History has presented some difficulties in verifying the legend. Although all important events in Welsh life were recorded in the monasteries and abbeys of Wales, most of the records would have been destroyed when Henry VIII dissolved the monasteries between 1537 and 1540 after falling out with the Church in Rome.
The other issue affecting the lack of evidence is that the Mandan Indians, like most such tribes, only have a verbal tradition of their history and that different families are keepers of different parts of the story. With the two smallpox epidemics wiping out large sections of the community with such extreme rapidity, much of their history has been lost.

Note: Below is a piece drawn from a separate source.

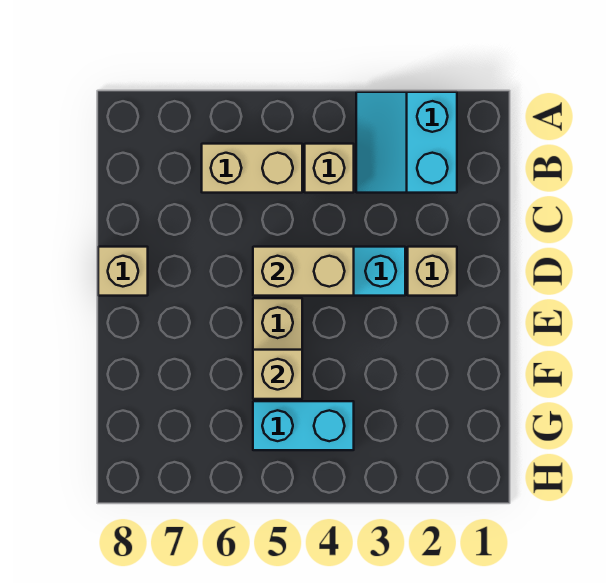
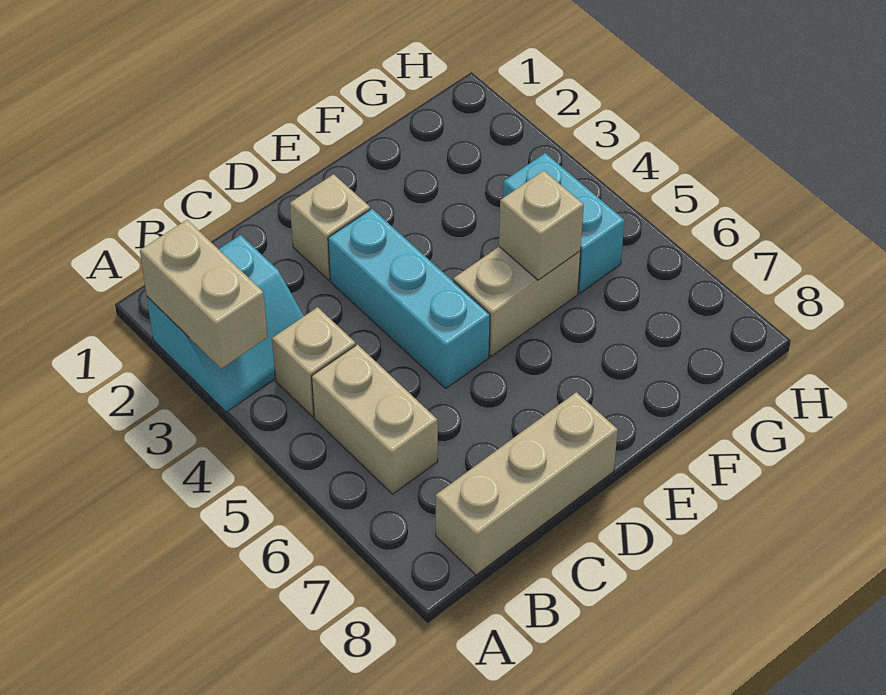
tan brick D4:D5 level 2 -> tan brick A2:A3 level 2
tan brick D8 level 1 -> tan brick B8:D8 level 1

With regard to the frequency of white physical characteristics, it must be remembered that the Welsh, if they had gone, would have only numbered a few hundred at most amongst a tribe of tens of thousands. Supposing about 500 men and women left Wales to cross the Atlantic and if we assume that 400 survived the crossing and the various battles with the Indians, and they were absorbed into a tribe of some 40,000 Mandans, (Ref: Keith Bear - Mandan) then the best guess is about 1% white Europeans. Even if there were twice as many white Europeans as previously suggested, then they would only number some 2% of the tribe. These would not have been spread evenly throughout the tribe but would have been concentrated in various families and villages.
It seems unlikely that the Mandans were ever a tribe of white Indians, although they had a small percentage of members showing certain European characteristics. The reality of a tribe of white Indians as encountered by the Cherokees probably applied to a group of no more than a few hundred people and is unlikely to have lasted more than a few decades.
Nevertheless, it remains a possibility that a group of Welsh people might have sailed to America over three hundred years before Columbus, and, if they did were eventually assimilated into a tribe of Indians on the Upper Missouri.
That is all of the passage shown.